I have initiated a position in MPS after having done a bit of research for the past 1 month on the publishing industry and reading through this informative thread thrice over.
Firstly, congrats for the members for identifying this turnaround during initial stages itself. There are very high chances of this turnaround further fructifying into growth story coupled with high return ratios of the business.
Nishith Arora has fantastic business acumen, going by his MPS buy out, turning it around, other small acquisitions. A la Piramal. At the current stage the company is in, his eye for making that inorganic growth happen is crucial.
I liked the new structure now, Nishith concentrates on strategic acquisitions (for inorganic revenue growth) while his son Rahul on day to day operations (for organic revenue growth). Rahul has even moved to US to be closer to clients which should enable his objective.
At the current price, the stock is lower than the price paid by Goldman Sachs, HDFC Bank at the beginning of the year (836 INR whereabouts) - super timing with the stake sale and still promoters hold 68% (I like it).
Fair amount of re-rating is YET to come given the very high ROCE, Free Cash Flow, dividend yield, opportunity to grow within a slow growing industry (things would change I believe once publishing becomes easier with digitisation). I do believe that publishing industry is at cross roads. DIGITISATION is the way to go and the vendors will immensely benefit due to this. MPS is on the right side of it.
The risk reward ratio at the current price seems skewed towards reward disproportionately and is one of the major reasons for me getting into this stock.
We are at initial stages of this story and if organic growth even if it comes to 10-15% secularly and inorganic growth comes through 1 or more high ROCE and 1.x times sales, we are headed for stars.

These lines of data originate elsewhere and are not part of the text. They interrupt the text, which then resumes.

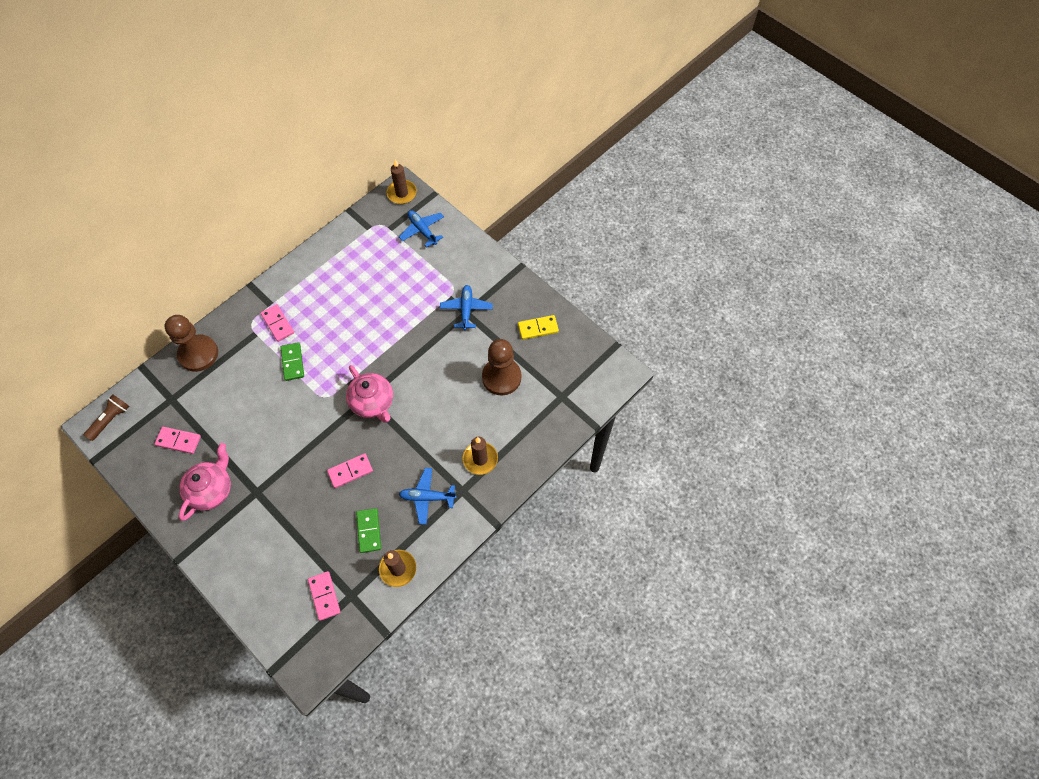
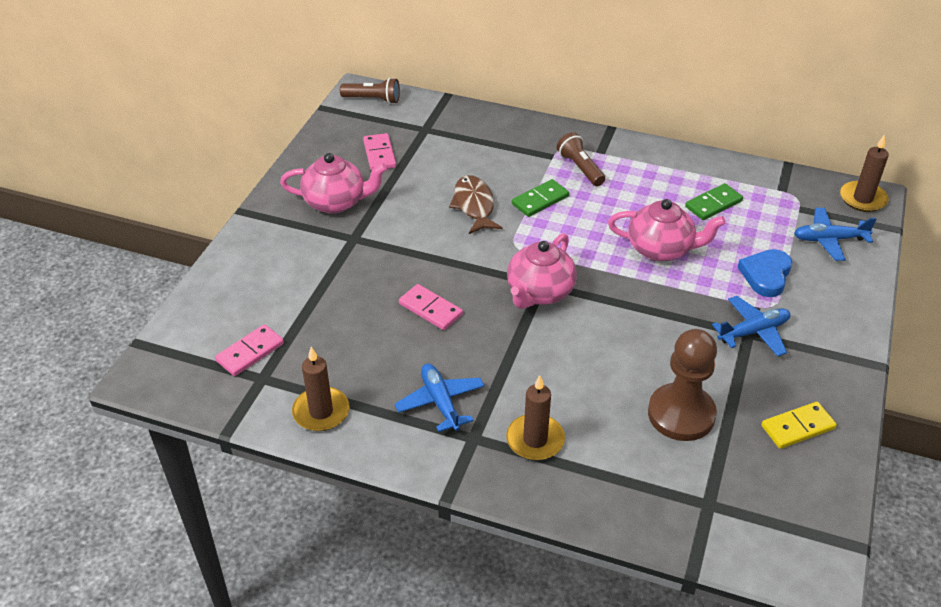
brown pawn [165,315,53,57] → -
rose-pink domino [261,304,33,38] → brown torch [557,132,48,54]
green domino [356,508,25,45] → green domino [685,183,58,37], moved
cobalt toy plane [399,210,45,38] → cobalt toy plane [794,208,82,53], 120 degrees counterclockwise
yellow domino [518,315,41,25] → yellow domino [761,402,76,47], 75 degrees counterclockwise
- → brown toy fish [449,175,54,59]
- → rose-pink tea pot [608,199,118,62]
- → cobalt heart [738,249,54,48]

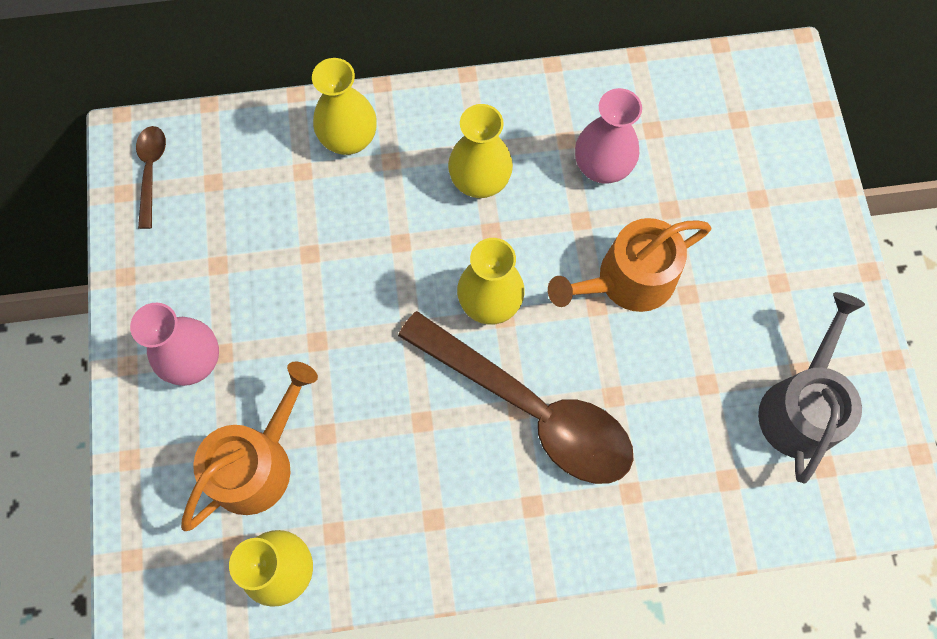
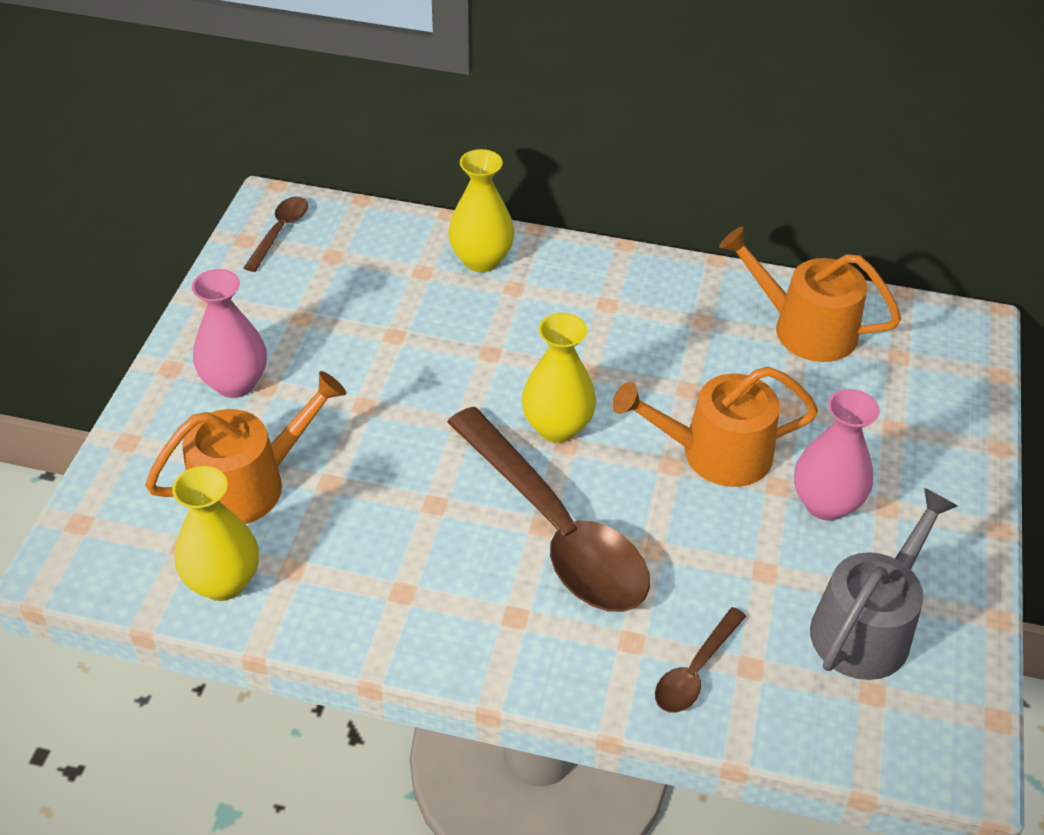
yellow tall vase [448,104,65,94] → -
rose-pink tall vase [575,88,67,96] → rose-pink tall vase [794,389,86,132], moved
- → brown teaspoon [655,607,91,106]
- → orange-coloured watering pot [719,227,182,135]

When this thread was started the story was in its Infancy.
Ethical promoters, excellent education background, entrepreneur family (Vandana Luthra of VLCC is Nisihth's sister).
Risk here - Improper utilisation of raised capital, key client risks.

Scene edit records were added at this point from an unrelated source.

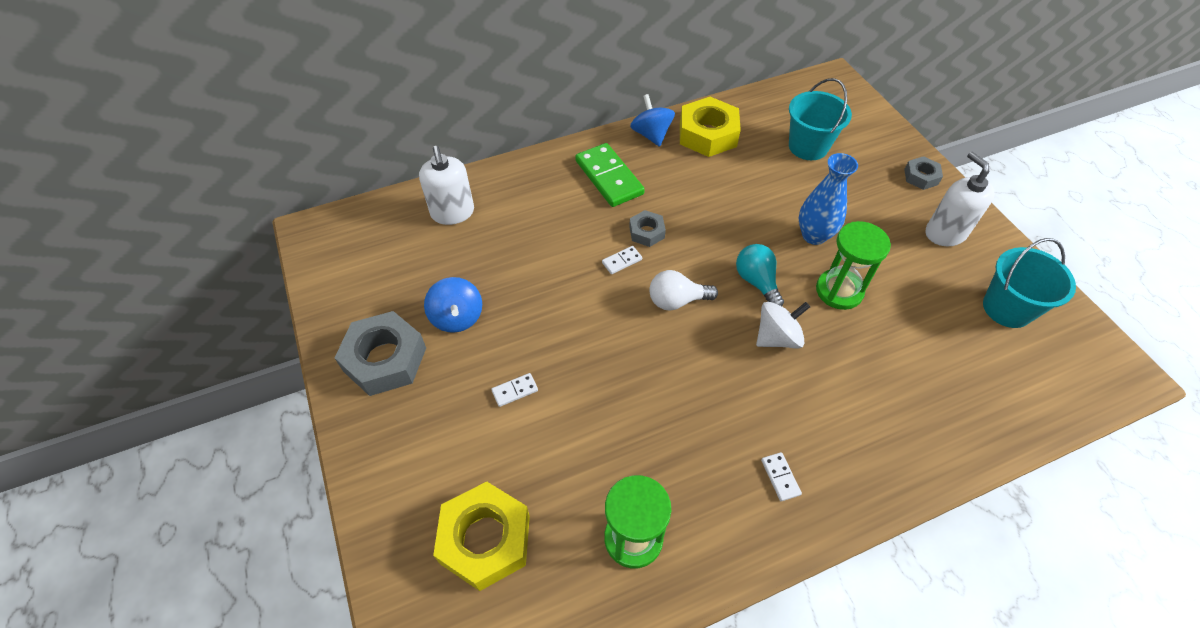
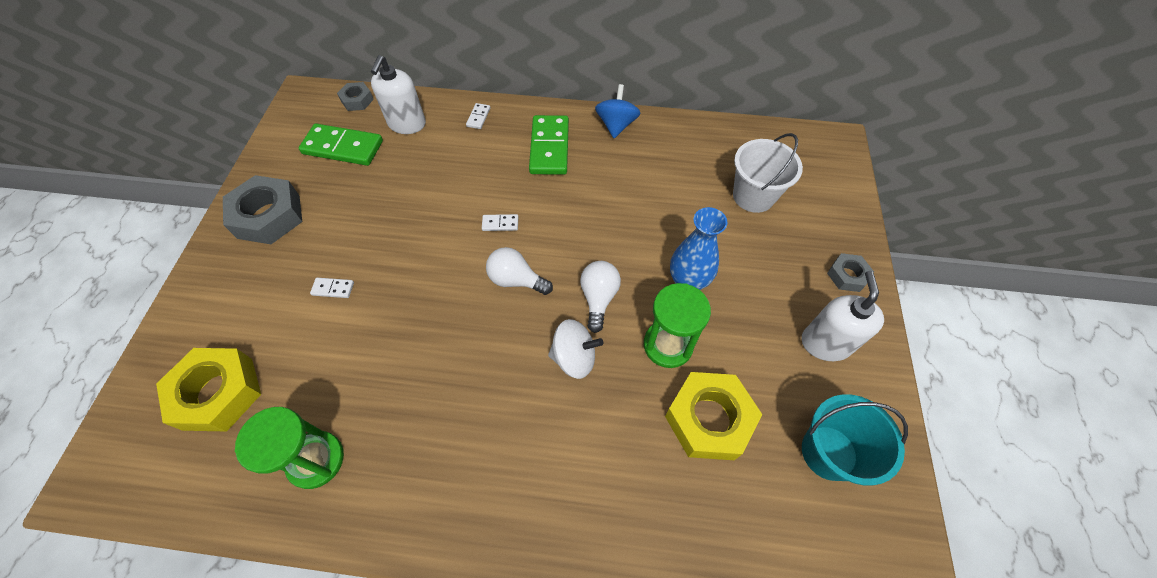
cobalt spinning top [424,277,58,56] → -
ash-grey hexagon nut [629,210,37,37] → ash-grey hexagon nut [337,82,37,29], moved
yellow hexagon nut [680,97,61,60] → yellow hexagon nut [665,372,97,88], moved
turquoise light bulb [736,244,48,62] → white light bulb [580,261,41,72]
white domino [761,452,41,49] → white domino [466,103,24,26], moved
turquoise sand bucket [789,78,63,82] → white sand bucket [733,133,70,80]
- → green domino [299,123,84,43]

MPS looks like "Hawkins characteristics PLUS growth oriented promoters PLUS mini Piramals". An explosive combination to have.
As stated earlier, I'm invested, so my positive rant could be due to this bias. So, do your own due diligence before any action on this stock and this is not an investment advice.
- Adding the below content (based on my internet readings):
I started with the idea that why should we look at MPS as an export oriented company when there might be a lot of potential in generating domestic revenues. My relevant questions and answers:
1) Does Digital India wave not benefit MPS?
A simple example, I do NOT see future kids carrying heavy books for their schools/colleges. It's all in a TABLET. My toddler son was given a tablet during admission for his 'courses'. While I objected, they said it is mandatory.
2) India is one of the largest english speaking nations in the world. Indians speak a lot better English than many developed countries. So, the scope of publishing industry (in English) is immense. Given that demographic stage that we are in, it does not only benefit consumption oriented companies, but also 'more educated people' resorting to more journals, books for consumption as well as content creation.
3) Workflow based publishing solutions will thrive because we cannot have all online material in a single format. Heck, even a simple e-book has multiple formats, 1 for Apple, 1 for Amazon format etc. Journals would have a very different set up (Scientific, Technical etc. Journals) and so publishers would need the vendors to provide customised solutions. One size fits all will not work here. Hope MPS works on 'future apps and software products' addressing this market.
4) I was impressed that MPS has APPLE Inc. as one of its clients. Having worked with Apple as an IT outsourcer, I know the rigorous evaluations Apple make to select a vendor. I hope MPS nurtures Apple account as part of their mining and generate further revenues and added to the fact that Apple WILL have to concentrate on India for its future growth. India will play a very important role for Apple from here on.
One point with respect to "increasing margins".
- The Dehradun facility currently employs 1000 and a further 1000 can be accommodated at full capacity. BUT the current 1000 are working ONLY in 1 shift (read in the AR?). Typically, we can have 3 shifts catering to different timezones. I assume here 2 shifts can suffice as majority of the revenues are from US and Europe. So, this facility can employ 3*2000 = 6000 employees, 5000 to be conservative. So, I do not see ANY major capex with respect to employee addition - even the computers are shared as well. I worked in IT industry, so I know . Do you agree with me? All the MPS needs to do now is generate business, mine the existing customers. It's good that currently it only has 3-4% of clients budget. Huge scope for improvement.